On peut sans doute qualifier de résilients ceux qui, dans les conditions invivables actuelles, œuvrent en silence, en taisant leur douleur, pour assurer une vie plus ou moins décente à leur famille, ceux qui portent un masque pour cacher les signes de dépression qui contractent leurs tripes et peuplent leurs cauchemars, ceux qui, sans eau, sans pain, sans électricité, sans ce minimum vital qu’un État se doit d’assurer à ses citoyens, se débrouillent avec la conscience ulcérée de privations continuelles, ceux qui sont les victimes de l’injustice délibérée et qui continuent de lutter en tentant de s’accrocher à un espoir qu’ils savent illusoire, ceux qui se bouchent le nez pour ne pas sentir l’odeur pestilentielle qui se dégage de la pourriture d’une classe politique insensible à sa propre décrépitude, ceux qui ont perdu toutes leurs économies dérobées cyniquement et qui vivent la rage au cœur, ceux qui sont malades et qui n’ont pas les moyens d’acheter des médicaments ou de se faire hospitaliser, ceux qui se lèvent chaque matin avec le désir de mettre fin à leurs souffrances et qui, néanmoins, font semblant de continuer à vivre en offrant un pauvre visage ravagé prématurément, ceux qui endurent les séquelles psychiques et physiques des nombreux traumas subis, ravivés douloureusement en ce 4 août 2022, ceux qui, quotidiennement, vivent mille morts dans un pays agonisant et n’ont que la résignation comme perspective, et j’en oublie probablement.
En revanche, il est très difficile de qualifier de résilients ceux qui étalent avec indécence les signes de leur aisance matérielle dans les lieux publics, obnubilés par leur recherche de la fête, du plaisir et de la jouissance à tout prix, dans une absence d’empathie avec ceux qui manquent affreusement du minimum vital et qui vivent humblement de la solidarité de généreuses organisations.
La «résilience» est un mot très couramment utilisé au Liban.

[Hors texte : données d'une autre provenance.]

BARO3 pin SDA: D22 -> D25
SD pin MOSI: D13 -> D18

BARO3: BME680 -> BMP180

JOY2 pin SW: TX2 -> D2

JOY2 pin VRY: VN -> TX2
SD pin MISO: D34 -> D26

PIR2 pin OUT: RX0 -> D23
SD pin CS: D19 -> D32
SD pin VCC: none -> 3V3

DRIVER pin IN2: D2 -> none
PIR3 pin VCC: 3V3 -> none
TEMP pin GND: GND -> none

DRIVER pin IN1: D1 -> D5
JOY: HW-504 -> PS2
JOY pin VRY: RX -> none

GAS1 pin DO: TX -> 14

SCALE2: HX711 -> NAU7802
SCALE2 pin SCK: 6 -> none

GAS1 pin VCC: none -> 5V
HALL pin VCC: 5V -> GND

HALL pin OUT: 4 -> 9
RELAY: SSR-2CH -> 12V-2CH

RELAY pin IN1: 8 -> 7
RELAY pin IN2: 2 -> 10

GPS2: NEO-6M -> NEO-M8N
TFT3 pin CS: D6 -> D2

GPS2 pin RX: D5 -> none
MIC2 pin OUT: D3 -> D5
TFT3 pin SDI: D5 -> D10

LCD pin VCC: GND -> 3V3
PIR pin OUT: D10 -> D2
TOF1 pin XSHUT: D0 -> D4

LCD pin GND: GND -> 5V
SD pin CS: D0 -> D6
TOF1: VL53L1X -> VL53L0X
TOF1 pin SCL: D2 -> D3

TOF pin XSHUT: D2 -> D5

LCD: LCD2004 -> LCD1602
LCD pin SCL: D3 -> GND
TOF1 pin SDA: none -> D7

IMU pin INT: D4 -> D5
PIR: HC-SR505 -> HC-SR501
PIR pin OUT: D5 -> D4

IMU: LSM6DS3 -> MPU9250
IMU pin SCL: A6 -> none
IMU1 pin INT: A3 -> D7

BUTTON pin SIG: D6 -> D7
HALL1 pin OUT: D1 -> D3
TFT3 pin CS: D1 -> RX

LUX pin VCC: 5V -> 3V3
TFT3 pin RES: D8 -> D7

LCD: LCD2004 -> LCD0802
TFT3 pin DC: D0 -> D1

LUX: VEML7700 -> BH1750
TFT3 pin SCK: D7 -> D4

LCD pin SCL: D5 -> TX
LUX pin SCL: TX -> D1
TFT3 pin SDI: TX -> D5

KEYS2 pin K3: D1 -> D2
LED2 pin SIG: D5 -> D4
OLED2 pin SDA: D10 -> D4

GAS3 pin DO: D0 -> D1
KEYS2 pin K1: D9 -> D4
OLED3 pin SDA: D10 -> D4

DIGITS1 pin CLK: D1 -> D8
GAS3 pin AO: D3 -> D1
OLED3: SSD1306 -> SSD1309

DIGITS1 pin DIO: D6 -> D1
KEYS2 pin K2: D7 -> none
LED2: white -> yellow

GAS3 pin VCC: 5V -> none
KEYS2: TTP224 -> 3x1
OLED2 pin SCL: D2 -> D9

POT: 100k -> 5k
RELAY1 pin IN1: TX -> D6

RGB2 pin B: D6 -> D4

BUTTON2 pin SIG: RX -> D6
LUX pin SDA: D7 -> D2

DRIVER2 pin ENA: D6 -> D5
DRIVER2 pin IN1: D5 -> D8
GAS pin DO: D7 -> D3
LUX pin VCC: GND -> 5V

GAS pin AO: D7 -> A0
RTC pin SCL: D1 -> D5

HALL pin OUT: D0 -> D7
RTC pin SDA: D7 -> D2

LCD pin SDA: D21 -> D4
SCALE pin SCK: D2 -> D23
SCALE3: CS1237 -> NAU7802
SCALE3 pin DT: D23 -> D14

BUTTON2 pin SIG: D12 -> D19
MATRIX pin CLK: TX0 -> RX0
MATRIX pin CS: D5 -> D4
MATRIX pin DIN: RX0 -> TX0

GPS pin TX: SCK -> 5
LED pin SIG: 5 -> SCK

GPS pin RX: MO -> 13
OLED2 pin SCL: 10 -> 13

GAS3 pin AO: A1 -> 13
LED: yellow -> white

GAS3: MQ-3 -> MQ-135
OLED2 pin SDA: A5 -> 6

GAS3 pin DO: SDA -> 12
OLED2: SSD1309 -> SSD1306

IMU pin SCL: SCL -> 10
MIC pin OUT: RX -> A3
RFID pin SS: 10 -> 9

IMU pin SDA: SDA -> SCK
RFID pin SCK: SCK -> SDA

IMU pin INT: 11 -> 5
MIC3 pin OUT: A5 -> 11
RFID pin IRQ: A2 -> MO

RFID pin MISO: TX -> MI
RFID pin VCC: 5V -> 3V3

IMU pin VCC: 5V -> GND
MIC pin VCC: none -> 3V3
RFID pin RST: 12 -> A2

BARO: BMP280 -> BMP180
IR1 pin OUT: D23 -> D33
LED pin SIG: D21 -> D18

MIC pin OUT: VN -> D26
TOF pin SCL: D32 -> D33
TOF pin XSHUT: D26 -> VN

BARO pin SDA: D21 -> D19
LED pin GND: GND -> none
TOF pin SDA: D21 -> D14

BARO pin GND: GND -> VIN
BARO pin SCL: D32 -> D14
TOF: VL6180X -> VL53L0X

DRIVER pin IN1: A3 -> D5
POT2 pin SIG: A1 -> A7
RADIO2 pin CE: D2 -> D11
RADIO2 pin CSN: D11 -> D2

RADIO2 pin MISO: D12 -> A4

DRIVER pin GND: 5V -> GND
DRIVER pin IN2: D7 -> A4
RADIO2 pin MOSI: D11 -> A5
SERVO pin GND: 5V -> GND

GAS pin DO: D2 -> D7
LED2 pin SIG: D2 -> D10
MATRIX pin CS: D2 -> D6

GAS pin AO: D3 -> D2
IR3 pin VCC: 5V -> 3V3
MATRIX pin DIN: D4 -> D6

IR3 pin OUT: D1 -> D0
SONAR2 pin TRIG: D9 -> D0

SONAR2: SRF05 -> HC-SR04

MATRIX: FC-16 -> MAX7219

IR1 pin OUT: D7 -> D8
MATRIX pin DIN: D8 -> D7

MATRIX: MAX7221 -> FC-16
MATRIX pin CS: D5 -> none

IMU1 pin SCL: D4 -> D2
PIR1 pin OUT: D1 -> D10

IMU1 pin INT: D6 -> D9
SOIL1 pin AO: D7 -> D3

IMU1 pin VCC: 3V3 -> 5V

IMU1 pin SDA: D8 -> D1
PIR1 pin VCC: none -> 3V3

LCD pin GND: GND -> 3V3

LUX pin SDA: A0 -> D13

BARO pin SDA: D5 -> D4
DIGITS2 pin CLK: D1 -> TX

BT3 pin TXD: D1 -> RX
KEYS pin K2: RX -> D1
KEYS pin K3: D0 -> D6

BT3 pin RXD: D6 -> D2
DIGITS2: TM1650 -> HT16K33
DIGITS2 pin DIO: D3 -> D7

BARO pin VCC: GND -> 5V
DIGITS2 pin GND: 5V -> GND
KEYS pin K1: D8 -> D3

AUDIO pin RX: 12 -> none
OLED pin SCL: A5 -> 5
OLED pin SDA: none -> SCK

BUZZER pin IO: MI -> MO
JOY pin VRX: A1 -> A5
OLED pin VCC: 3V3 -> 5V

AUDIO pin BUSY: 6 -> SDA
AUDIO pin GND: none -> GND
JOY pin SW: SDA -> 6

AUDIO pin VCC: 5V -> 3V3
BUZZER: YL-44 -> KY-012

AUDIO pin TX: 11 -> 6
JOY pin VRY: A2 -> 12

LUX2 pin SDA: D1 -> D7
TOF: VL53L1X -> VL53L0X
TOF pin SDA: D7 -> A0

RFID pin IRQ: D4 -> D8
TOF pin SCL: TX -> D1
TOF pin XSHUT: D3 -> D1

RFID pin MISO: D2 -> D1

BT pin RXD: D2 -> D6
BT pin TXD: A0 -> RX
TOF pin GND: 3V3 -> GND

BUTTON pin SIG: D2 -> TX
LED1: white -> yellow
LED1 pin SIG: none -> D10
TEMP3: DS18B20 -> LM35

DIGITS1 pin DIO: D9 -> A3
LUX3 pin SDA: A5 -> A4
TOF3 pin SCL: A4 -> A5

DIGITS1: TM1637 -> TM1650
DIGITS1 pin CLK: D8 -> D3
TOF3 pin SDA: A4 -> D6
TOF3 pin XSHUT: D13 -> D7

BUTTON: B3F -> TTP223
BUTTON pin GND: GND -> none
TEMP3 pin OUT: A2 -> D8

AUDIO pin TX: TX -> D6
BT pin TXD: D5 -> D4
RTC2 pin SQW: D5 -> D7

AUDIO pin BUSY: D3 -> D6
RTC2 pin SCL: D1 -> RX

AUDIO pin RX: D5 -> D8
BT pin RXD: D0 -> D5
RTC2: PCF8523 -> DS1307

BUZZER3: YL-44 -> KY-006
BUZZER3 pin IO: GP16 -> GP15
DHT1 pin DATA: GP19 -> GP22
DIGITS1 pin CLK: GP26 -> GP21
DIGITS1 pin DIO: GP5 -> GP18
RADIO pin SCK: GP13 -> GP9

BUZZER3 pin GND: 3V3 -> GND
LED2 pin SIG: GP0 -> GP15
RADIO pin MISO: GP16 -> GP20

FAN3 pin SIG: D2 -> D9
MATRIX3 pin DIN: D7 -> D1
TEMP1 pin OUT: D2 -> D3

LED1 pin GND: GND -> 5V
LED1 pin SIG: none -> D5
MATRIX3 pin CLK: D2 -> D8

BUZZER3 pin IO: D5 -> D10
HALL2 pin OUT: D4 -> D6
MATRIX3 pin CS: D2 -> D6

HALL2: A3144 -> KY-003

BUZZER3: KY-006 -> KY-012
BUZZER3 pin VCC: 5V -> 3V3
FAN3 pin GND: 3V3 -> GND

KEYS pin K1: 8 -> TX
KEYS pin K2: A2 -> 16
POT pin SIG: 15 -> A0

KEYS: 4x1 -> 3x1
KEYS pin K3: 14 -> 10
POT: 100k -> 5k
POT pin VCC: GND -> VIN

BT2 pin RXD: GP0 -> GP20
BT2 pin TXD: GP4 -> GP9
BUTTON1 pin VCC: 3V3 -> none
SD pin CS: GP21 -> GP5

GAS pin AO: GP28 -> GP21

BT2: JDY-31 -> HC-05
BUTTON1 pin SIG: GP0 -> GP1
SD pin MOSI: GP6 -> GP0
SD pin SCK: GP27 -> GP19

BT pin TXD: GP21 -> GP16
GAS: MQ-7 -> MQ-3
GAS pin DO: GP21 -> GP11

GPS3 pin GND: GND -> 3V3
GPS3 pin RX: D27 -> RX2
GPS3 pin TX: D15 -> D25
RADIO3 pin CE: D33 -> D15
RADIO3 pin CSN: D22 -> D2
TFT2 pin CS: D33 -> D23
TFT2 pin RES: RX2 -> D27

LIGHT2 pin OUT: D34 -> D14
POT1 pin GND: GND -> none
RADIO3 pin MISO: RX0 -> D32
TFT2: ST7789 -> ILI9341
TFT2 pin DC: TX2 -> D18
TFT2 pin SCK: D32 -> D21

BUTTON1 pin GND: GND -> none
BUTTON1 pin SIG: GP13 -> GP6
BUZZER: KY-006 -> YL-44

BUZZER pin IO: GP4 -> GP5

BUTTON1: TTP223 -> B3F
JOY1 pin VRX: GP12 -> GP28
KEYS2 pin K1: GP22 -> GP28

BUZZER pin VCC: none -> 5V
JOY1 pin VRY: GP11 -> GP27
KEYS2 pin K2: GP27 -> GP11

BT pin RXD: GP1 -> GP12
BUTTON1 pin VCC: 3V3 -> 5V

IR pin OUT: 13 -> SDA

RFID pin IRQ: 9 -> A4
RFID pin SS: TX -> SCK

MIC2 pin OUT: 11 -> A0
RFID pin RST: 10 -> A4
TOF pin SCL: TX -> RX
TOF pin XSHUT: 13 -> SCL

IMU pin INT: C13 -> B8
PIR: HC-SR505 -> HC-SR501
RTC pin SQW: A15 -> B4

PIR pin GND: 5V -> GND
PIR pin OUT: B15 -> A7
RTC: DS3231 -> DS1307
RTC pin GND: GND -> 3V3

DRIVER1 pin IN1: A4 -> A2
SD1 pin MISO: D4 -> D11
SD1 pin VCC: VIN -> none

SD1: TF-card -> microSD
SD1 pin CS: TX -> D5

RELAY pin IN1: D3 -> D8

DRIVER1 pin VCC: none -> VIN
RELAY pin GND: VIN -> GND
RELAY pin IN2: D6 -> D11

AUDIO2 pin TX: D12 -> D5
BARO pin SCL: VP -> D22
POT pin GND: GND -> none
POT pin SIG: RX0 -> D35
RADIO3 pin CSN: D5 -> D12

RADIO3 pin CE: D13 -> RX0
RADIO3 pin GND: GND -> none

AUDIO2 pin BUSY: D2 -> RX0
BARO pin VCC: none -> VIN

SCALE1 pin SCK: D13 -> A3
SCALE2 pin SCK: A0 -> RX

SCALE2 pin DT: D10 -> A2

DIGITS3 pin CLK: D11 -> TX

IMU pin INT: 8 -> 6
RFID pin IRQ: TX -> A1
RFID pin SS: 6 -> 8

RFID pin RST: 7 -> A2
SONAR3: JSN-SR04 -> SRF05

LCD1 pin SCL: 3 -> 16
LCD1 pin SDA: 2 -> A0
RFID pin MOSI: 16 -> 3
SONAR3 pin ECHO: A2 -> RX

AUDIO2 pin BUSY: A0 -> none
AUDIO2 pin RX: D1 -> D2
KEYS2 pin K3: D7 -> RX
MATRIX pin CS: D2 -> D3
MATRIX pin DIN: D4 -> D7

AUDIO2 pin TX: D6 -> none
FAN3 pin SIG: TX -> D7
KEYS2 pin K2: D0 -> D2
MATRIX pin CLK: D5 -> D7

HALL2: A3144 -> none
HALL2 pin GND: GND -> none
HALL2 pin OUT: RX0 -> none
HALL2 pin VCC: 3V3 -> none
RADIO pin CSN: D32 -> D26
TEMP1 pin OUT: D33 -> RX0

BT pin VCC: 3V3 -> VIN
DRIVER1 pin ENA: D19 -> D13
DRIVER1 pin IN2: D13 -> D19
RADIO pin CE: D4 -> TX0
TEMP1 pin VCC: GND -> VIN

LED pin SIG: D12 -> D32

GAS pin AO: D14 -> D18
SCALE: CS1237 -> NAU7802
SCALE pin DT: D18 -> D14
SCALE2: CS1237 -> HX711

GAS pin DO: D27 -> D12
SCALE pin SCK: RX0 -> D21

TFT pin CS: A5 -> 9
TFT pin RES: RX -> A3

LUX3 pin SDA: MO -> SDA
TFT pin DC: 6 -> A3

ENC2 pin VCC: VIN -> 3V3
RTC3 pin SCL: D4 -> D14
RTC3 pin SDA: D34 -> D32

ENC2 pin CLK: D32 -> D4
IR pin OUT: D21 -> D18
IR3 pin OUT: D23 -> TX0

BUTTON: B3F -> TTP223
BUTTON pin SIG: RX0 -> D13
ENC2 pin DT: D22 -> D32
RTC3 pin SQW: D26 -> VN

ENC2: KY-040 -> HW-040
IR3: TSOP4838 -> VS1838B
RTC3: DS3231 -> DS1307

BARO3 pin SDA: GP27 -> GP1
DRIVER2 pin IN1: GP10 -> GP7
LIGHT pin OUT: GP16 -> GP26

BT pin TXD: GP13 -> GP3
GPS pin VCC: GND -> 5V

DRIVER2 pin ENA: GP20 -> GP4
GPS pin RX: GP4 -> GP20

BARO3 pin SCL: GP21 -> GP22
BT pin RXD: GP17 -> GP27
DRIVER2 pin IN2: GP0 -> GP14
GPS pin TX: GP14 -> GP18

Par quel autre faudrait-il le remplacer et pourquoi?
Il est vrai que c’est un terme qui est devenu une sorte de fourre-tout, utilisé dans tous les domaines, établi comme une sorte d’exigence à laquelle personne ne doit se soustraire, un impératif économique, médical, psychologique, social, une norme à laquelle tout individu se doit moralement de se conformer, une sorte d’idéal supérieur qu’il doit atteindre pour prouver son droit à l’existence, une sorte d’immunité acquise contre les aléas de l’existence, une aptitude que les tests doivent confirmer. Le résilient est devenu le super héros des temps modernes, celui qui, en se soumettant aux normes, réalise le rêve des décideurs et facilite leur emprise économique, sociale, politique ou psychologique sur l’individu.
À quel prix devient-on résilient? Que sait-on de l’enfer psychique interne que certains doivent endurer pour correspondre à cette nouvelle norme? Et qu’en est-il de ceux qui échouent à développer ce que certains appellent une «interactivité résiliogène» recommandée comme panacée aux parents et aux enseignants dans leurs objectifs pédagogiques et promotionnée par la pléthore de coaches en tout genre? Faut-il les mépriser, les considérer comme des handicapés de la vie ou des sous-êtres humains?
Élever le terme de résilience au niveau d’une norme élimine notre compréhension du monde inconscient, intrapsychique d’un être humain complexe, en proie aux difficiles luttes internes pour se reconstruire après un traumatisme et risque de nous faire rejeter ceux qui n’y parviennent pas, tout en ignorant le rôle de l’environnement, d’abord familial, dans cet échec.
Au risque de me répéter, et dans le but de comprendre ce qui se passe à l’intérieur du psychisme traumatisé d’un sujet et afin de lui proposer une aide appropriée, on ne peut éviter de s’interroger d’abord sur son intériorisation des imagos parentales : ont-elles été suffisamment sécurisantes, bienveillantes, encourageant séparation, indépendance et autonomie ? Dans ce cas, elles auront favorisé les chances, chez l’adolescence et le futur adulte, du déploiement de réelles capacités de résistance aux difficultés et de leur dépassement. Dans le cas contraire, elles auront abouti à fragiliser ce sujet et à entraver ses élans pour se reconstruire après un drame.